Planning Accountability


Since Ontario’s conservation authorities were stripped of their duty to review the technical aspects of natural heritage evaluations submitted by developers, municipal and tribunal decisions have often been informed by qualitative opinions.


When a municipality considers expanding a settlement boundary, when a major recreation proposal lands on the ORM, when a tribunal is told that impacts will be “minor” or “mitigated,” we need more than opinion. We need to be able to show—with data, maps and time series—how similar changes have played out on the landscape over the last quarter-century.


That is the core purpose of ORM Vital Signs: providing communities access to system-wide evidence to inform and reinforce best planning practices.

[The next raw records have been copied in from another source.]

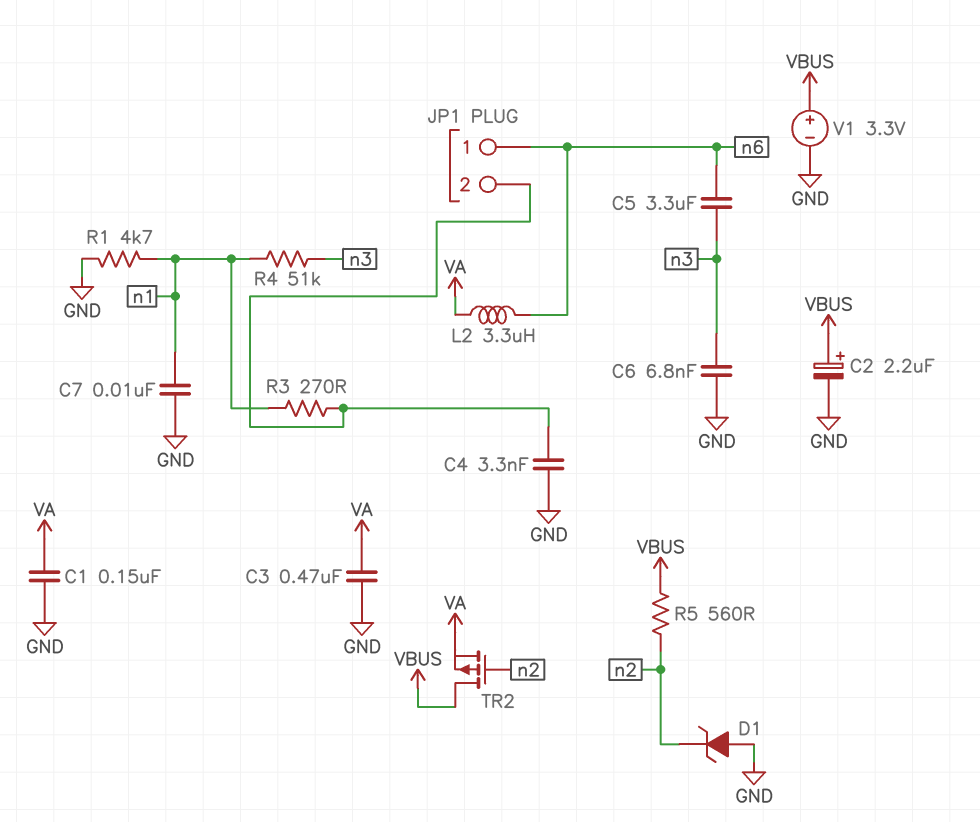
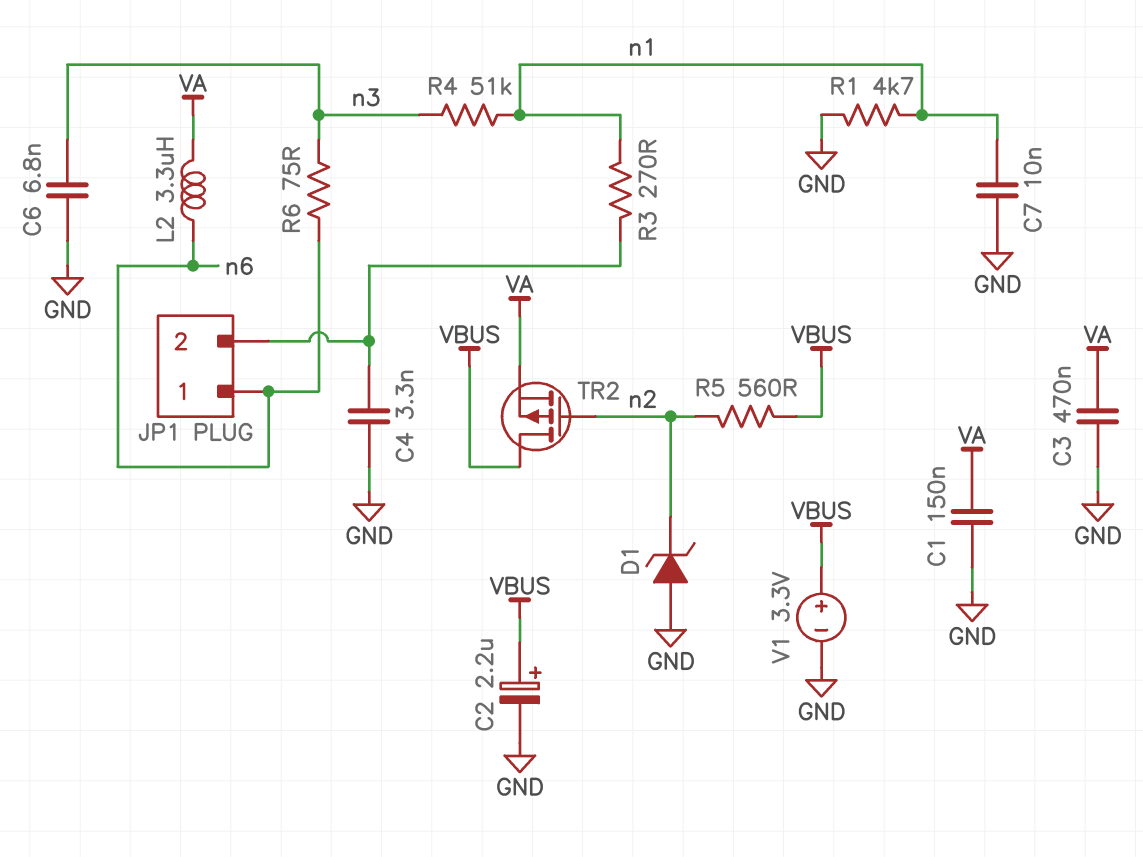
C5: 3.3uF (n3, n6) -> none
R6: none -> 75 (n3, n6)

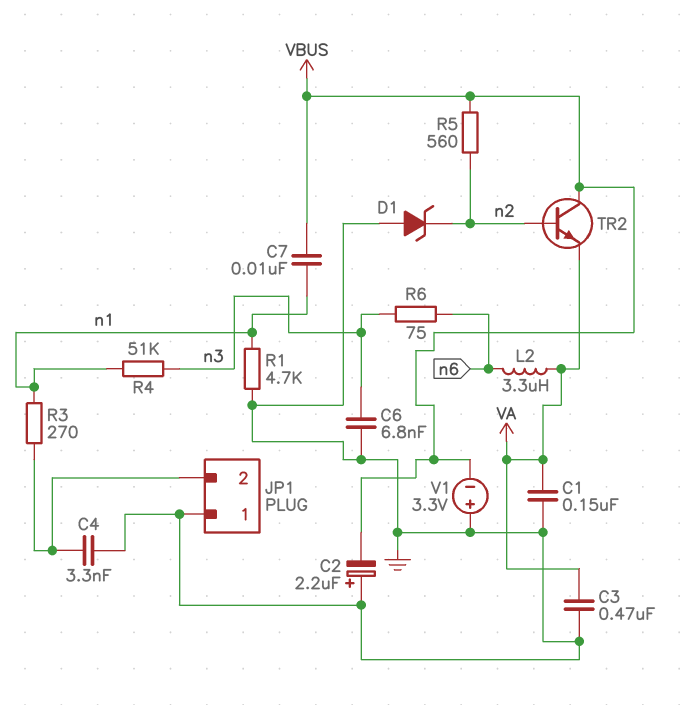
C2: 2.2uF (plus VBUS, minus GND) -> 2.2uF (plus GND, minus VBUS)
C7: 10nF (GND, n1) -> 10nF (VBUS, n1)
JP1 pin 1: n6 -> GND
TR2: PMOS (G n2, D VBUS, S VA) -> NPN (B n2, C VBUS, E VA)
V1: 3.3V (plus VBUS, minus GND) -> 3.3V (plus GND, minus VBUS)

Built by the Next Generation


There is another quiet story inside this project. Much of the heavy lifting on ORM Vital Signs—the data processing, the map building, the careful comparison of years and datasets—is being carried out by University of Toronto Mississauga interns Sarah Saleem and Joshua Barci.


Their work is a reminder that the future of the ORM will not be decided in cabinet rooms or board chambers. The future of the ORM depends on training and supporting the next generation of planners, geographers and advocates to protect this landform in perpetuity. This will require an intimate relationship with the land, access to innovative tools, and the knowledge to insist that our planning decisions are tested against what is really happening on the land.


Built for Generations to Come


No single map will save the Oak Ridges Moraine. But without clear, public, repeatable ways to see how it is changing, our arguments are toothless. ORM Vital Signs is one way to keep the ORM’s real condition in view, and to make sure that every new decision is measured against what has already been lost, and what still can be saved.


Over the coming months, STORM will begin releasing the first ORM Vital Signs datasets and maps, starting with long-term vegetation and landform change. If you live on or near the ORM, watch for these releases, share them with your councillor, and plan to bring them into the conversation the next time someone says a proposal will have “no impact.”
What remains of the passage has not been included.